Student loan debt, delinquencies escalate

by The City Wire staff ([email protected]) 220 views 

Zeek Miller, a 25-year-old waiter in Northwest Arkansas, hasn’t cashed a tax refund check for the past two years as it has been garnished by the federal government for delinquent student loans.

He’s among the growing class of young consumers struggling to repay an average $26,600 in student loan debt.

A Feb. 28 report released by the Federal Reserve Bank of New York found that student loan debt in the United States is now approaching $1 trillion, and is the only kind of household debt that continued to rise throughout the Great Recession.

Student debt almost tripled between 2004 and 2012 and stood at $966 billion as of December 2012. During those years the number of borrowers increased 70% as did the average balance owed per person.

The study cited several reasons for the escalating loan balances:
• More people chose to attend college and graduate school when the economy tanked in 2008 and jobs could not be found;
• Students are staying in school longer and completing fewer hours in a year’s time but borrowing each year they are in school; and,
• Students have taken advantage of lower repayment rates as borrowers delay payments through deferments and forbearances.

REPAYMENT REALITIES
The higher burden of student loans and higher delinquencies may affect borrowers’ access to other types of credit and the performance of other debt, according to Joel Doelger, spokesman with Credit Counseling of Arkansas.

“Students have to be careful about the debt they take on while in college, but for many the reality hits once the are asked to start repayment,” he added.

He said a young consumer facing $26,000 or more in student loan debt is like having a second car payment and it can crunch budgets for several years after graduation.
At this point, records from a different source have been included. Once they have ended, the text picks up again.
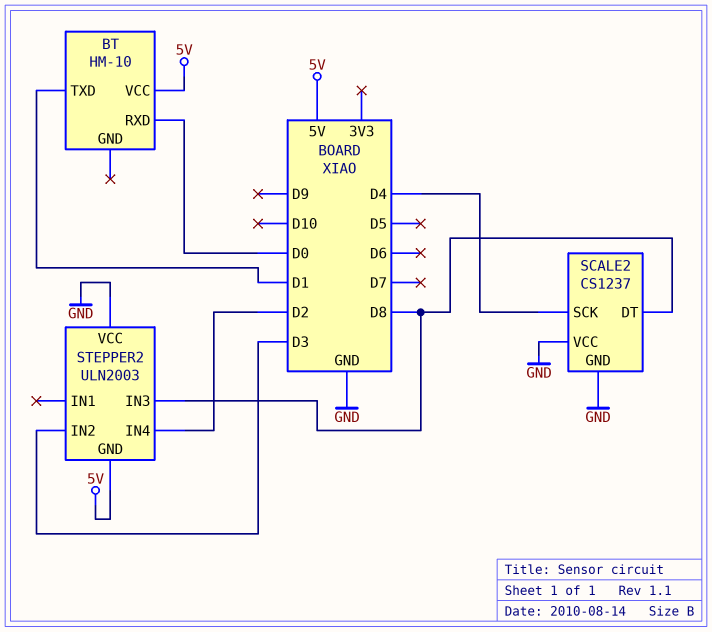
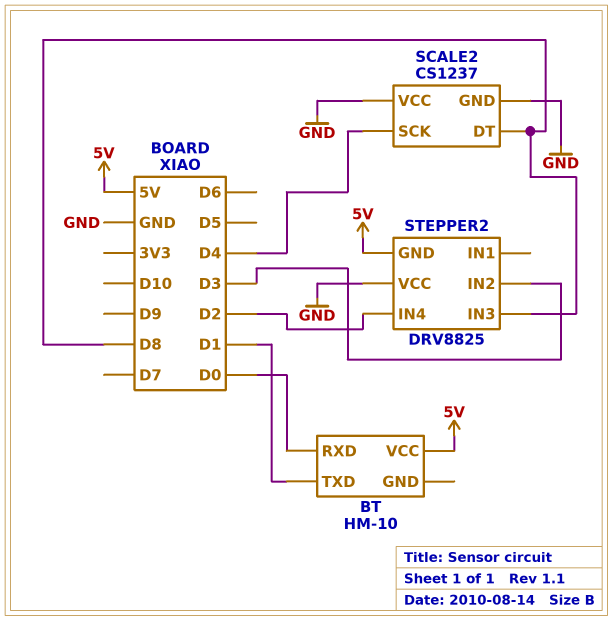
STEPPER2: ULN2003 -> DRV8825

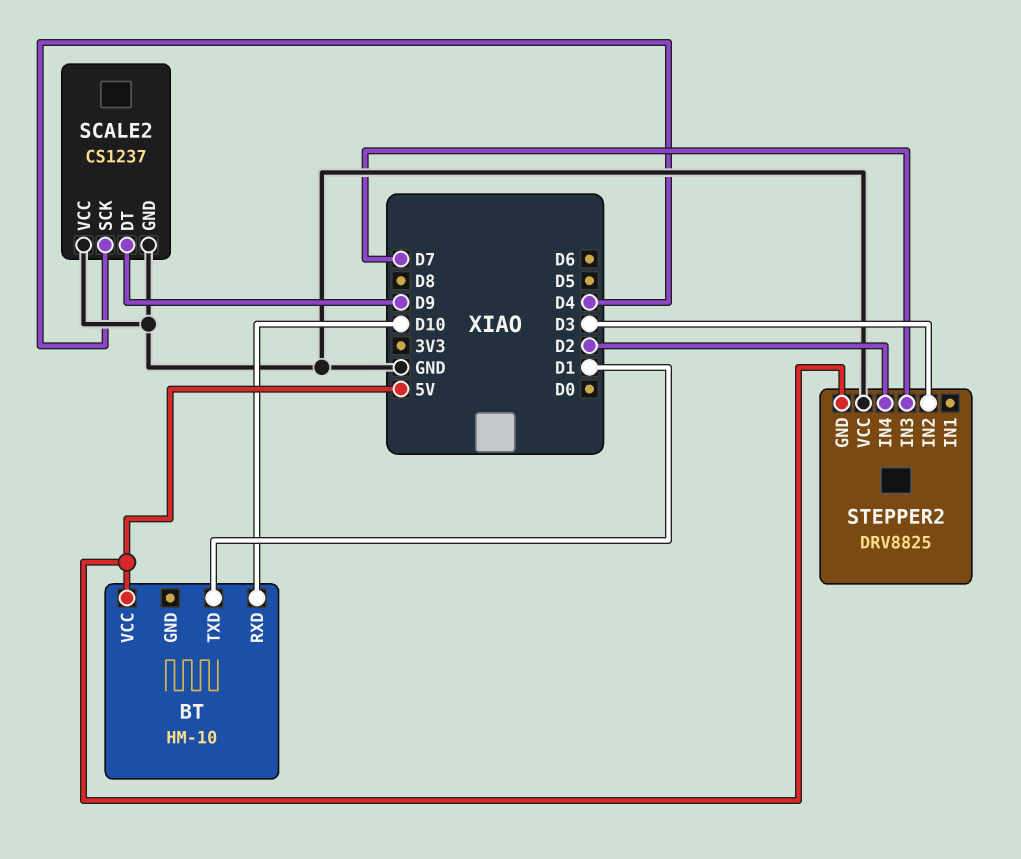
BT pin RXD: D0 -> D10
SCALE2 pin DT: D8 -> D9
STEPPER2 pin IN3: D8 -> D7

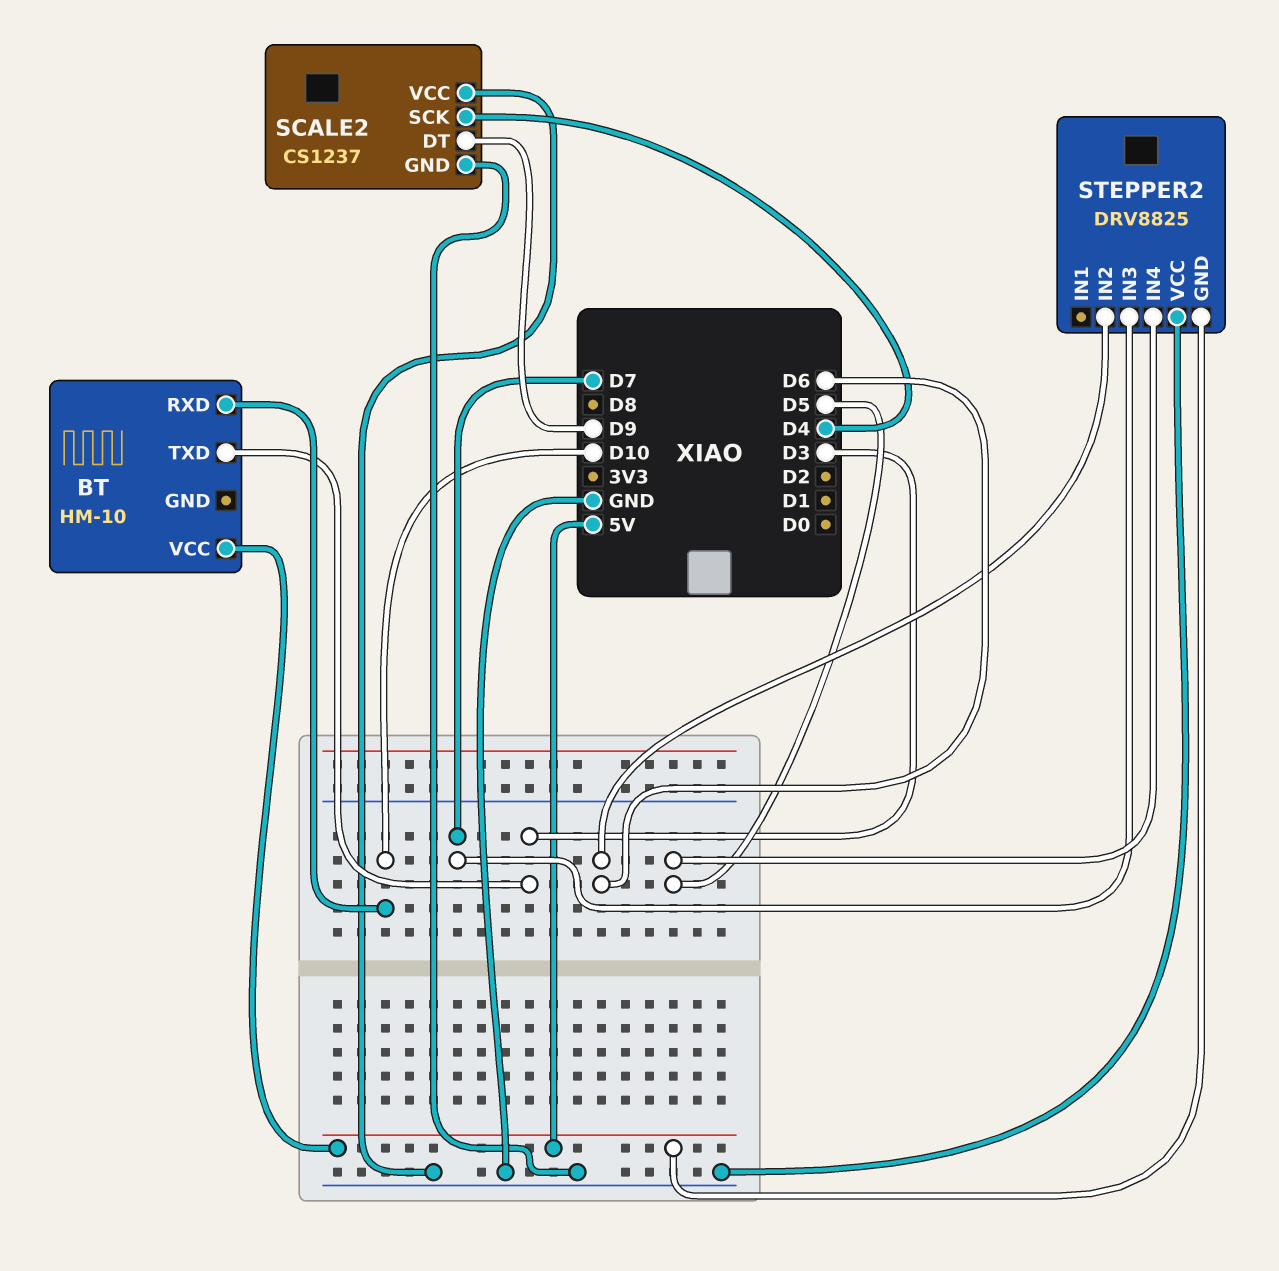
BT pin TXD: D1 -> D3
STEPPER2 pin IN2: D3 -> D6
STEPPER2 pin IN4: D2 -> D5

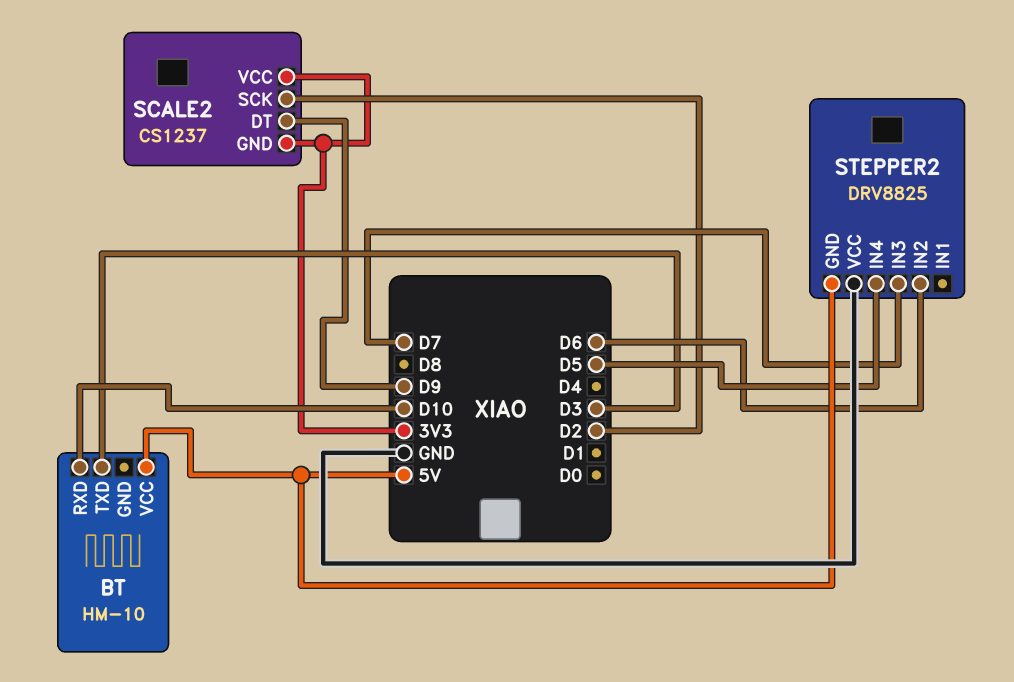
SCALE2 pin GND: GND -> 3V3
SCALE2 pin SCK: D4 -> D2
SCALE2 pin VCC: GND -> 3V3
Sarah Chapman, 26, received a rude awakening awakening six months after she graduated from LSU in 2009.

“The government consolidated all my loans into one payment which was convenient and they put me on a seven year payoff term. Needless to say, I couldn't afford the payments. I extended to the loan to 14 years because the interest rate was low and the payment affordable,” she said. “I've been paying them since early 2010 and I still feel like the amount owed never decreases.”

Angela Marie, a social worker who lives in Ohio, says she’s not ashamed of the $46,000 in student loan debt she accumulated over the years. But she recently started to repay the debt.
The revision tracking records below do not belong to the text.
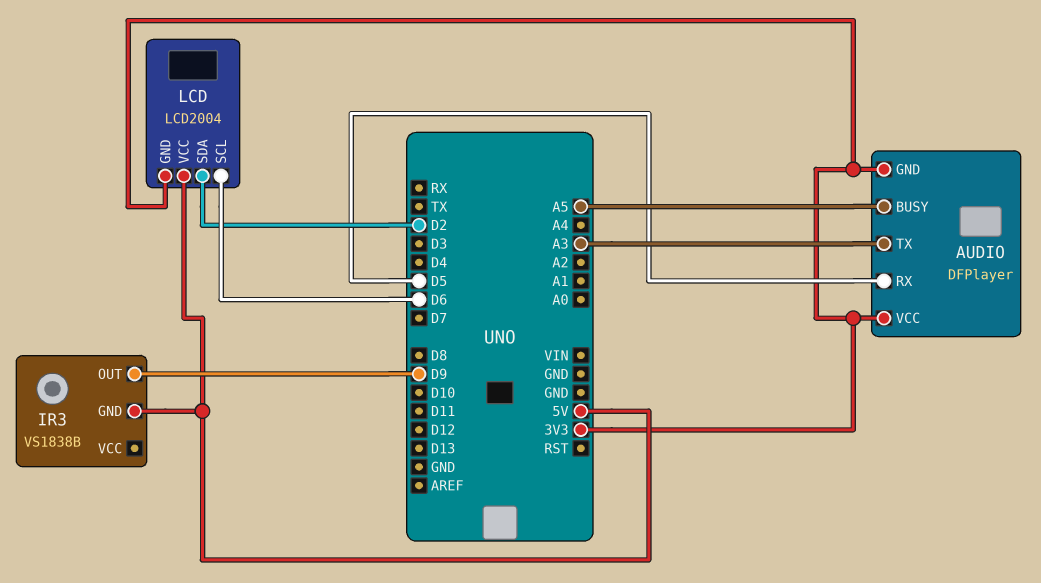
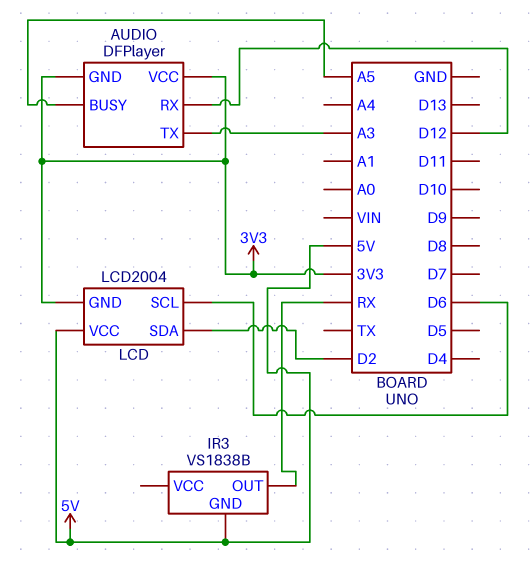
AUDIO pin RX: D5 -> D12
IR3 pin OUT: D9 -> RX

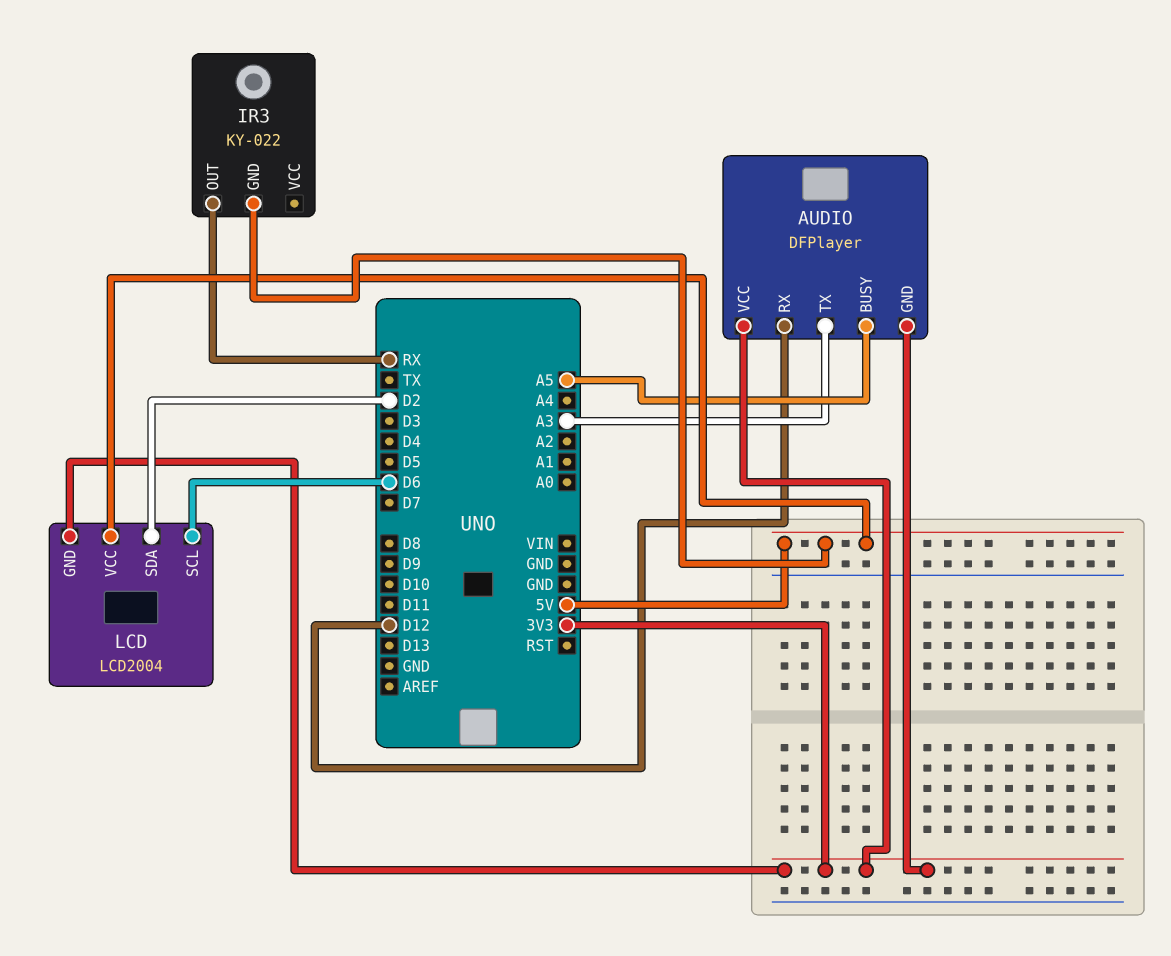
IR3: VS1838B -> KY-022

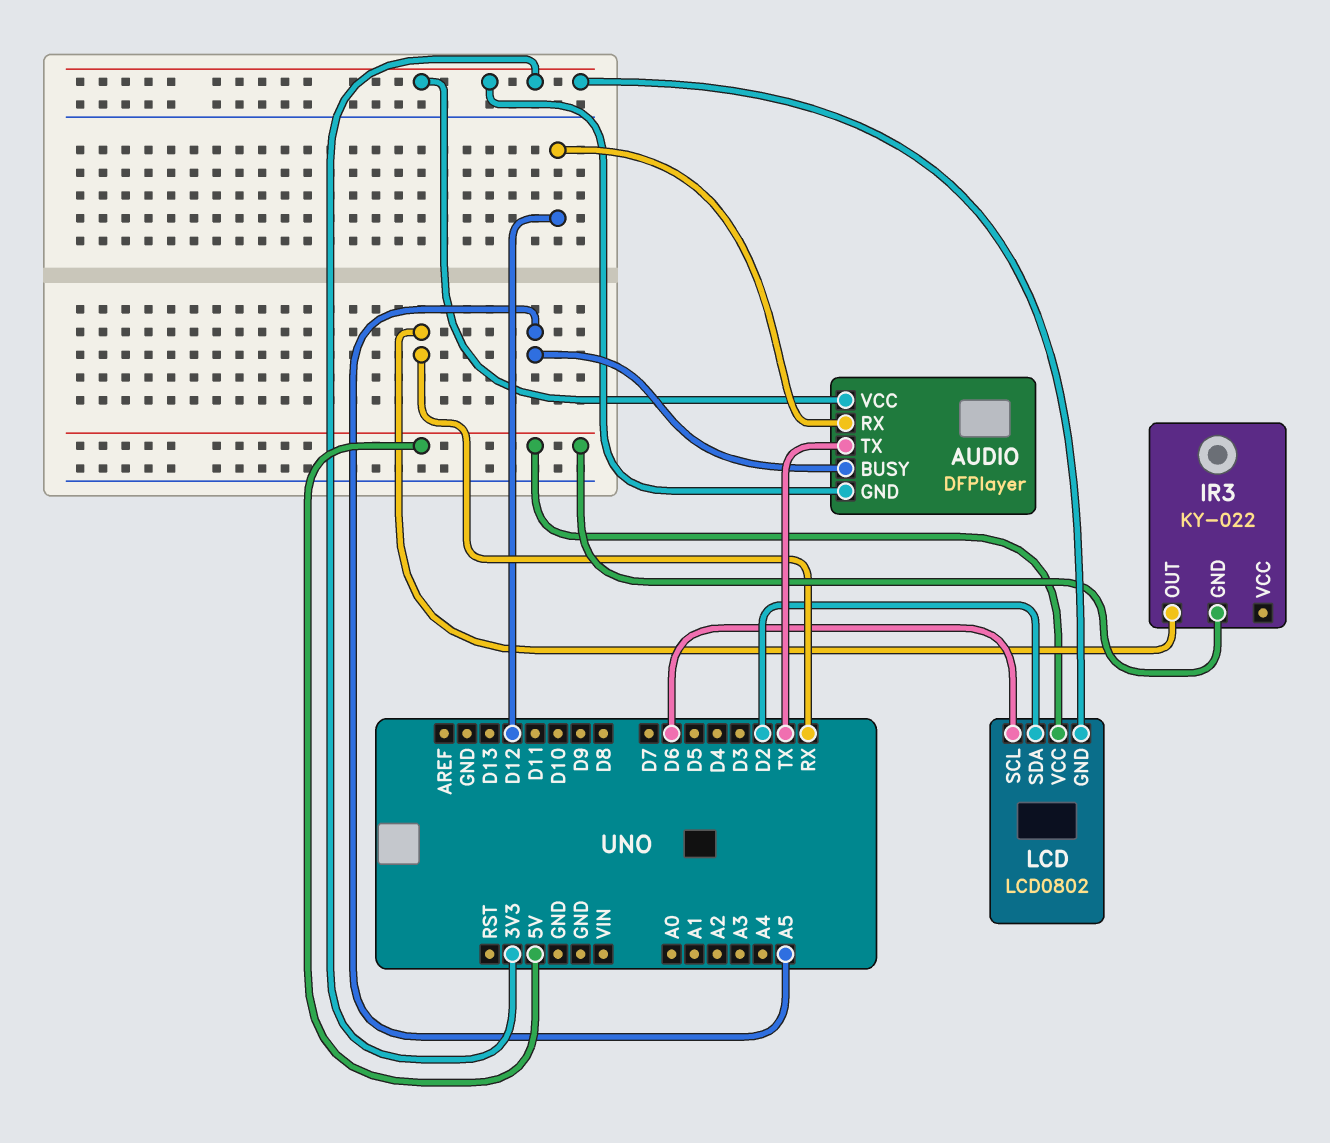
AUDIO pin TX: A3 -> TX
LCD: LCD2004 -> LCD0802

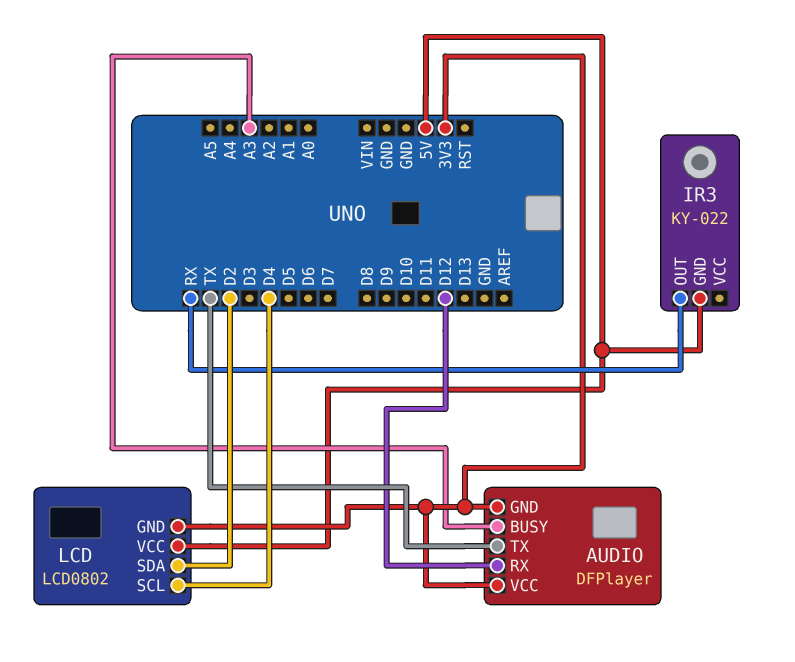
AUDIO pin BUSY: A5 -> A3
LCD pin SCL: D6 -> D4

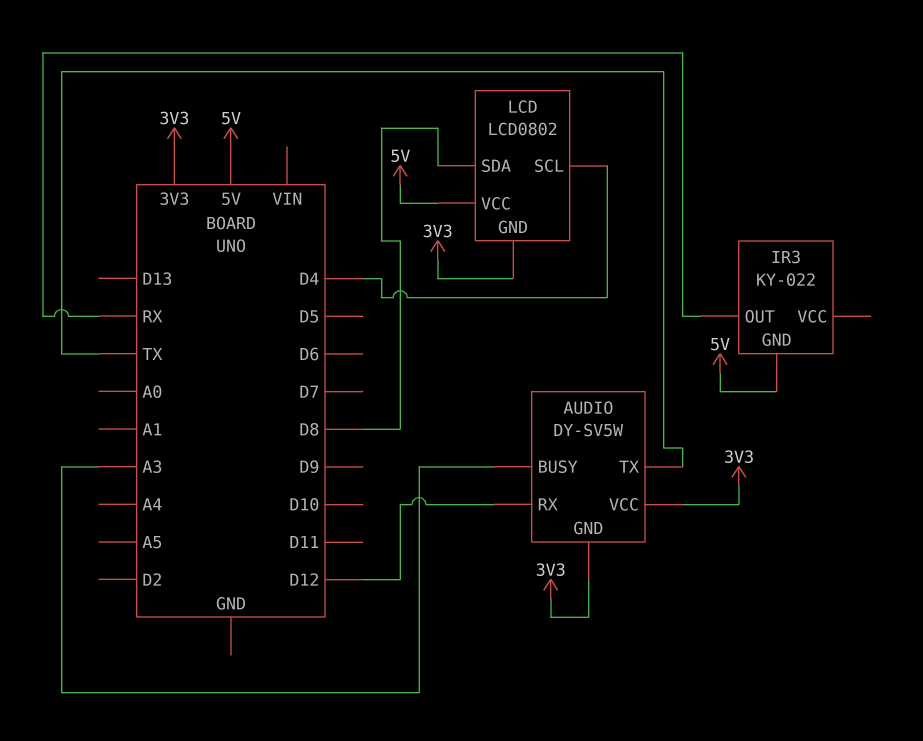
AUDIO: DFPlayer -> DY-SV5W
LCD pin SDA: D2 -> D8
“I am a social worker (bachelor’s level) who graduated in 2007. The only thing that I have going for me is that the government has a ‘forgiveness’ program. If I pay every month for 10 years straight never missing a payment, then the rest of my loan is forgiven."

Marie says the catch is the monthly payment runs $300, which is hard to cover with a $14 per-hour job.

She says the reality is if she doesn’t pay the $300 per month, her wages will be garnished because of the time the loan has already spent in forbearance.

HIGHER DELINQUENCIES
The student loan report found about 17% of borrowers were past due on their student debt by more than 90 days in 2012, a large increase from under 10% in 2004.

Roughly 44% of borrowers are not yet in repayment phase, because a large percentage of students chose forbearance and deferral options which are made available to borrowers facing financial difficulties.

The transition rate of borrowers in repayment from current to delinquent has been rising since 2008 from around 6% to nearly 9%.

High levels of student debt delinquency reduces young borrowers’ ability to secure other types of credit, Doelger said.

Scott Hoyt, senior economic director with Moody’s Analytics, said in a phone interview, that student loan debt is slightly under 10% the size of mortgage debt in the United States, but he agrees that delinquency rates are trending higher for the student loans. He says this will mean a certain percentage of young Americans won’t be able to purchase a home or secure other lines of credit until they first eliminate some of their college loans.

In terms of overall impact, Hoyt said the student loan delinquencies don’t pose a serious threat to the macro economic recovery given they are much smaller in scale when compared to housing debt.

He said more than 80% of student loans are also guaranteed by the Federal Government, not private banks. These delinquencies could add to the federal deficit, but Hoyt doesn’t see the rise in bad debt causing much havoc in the overall financial markets.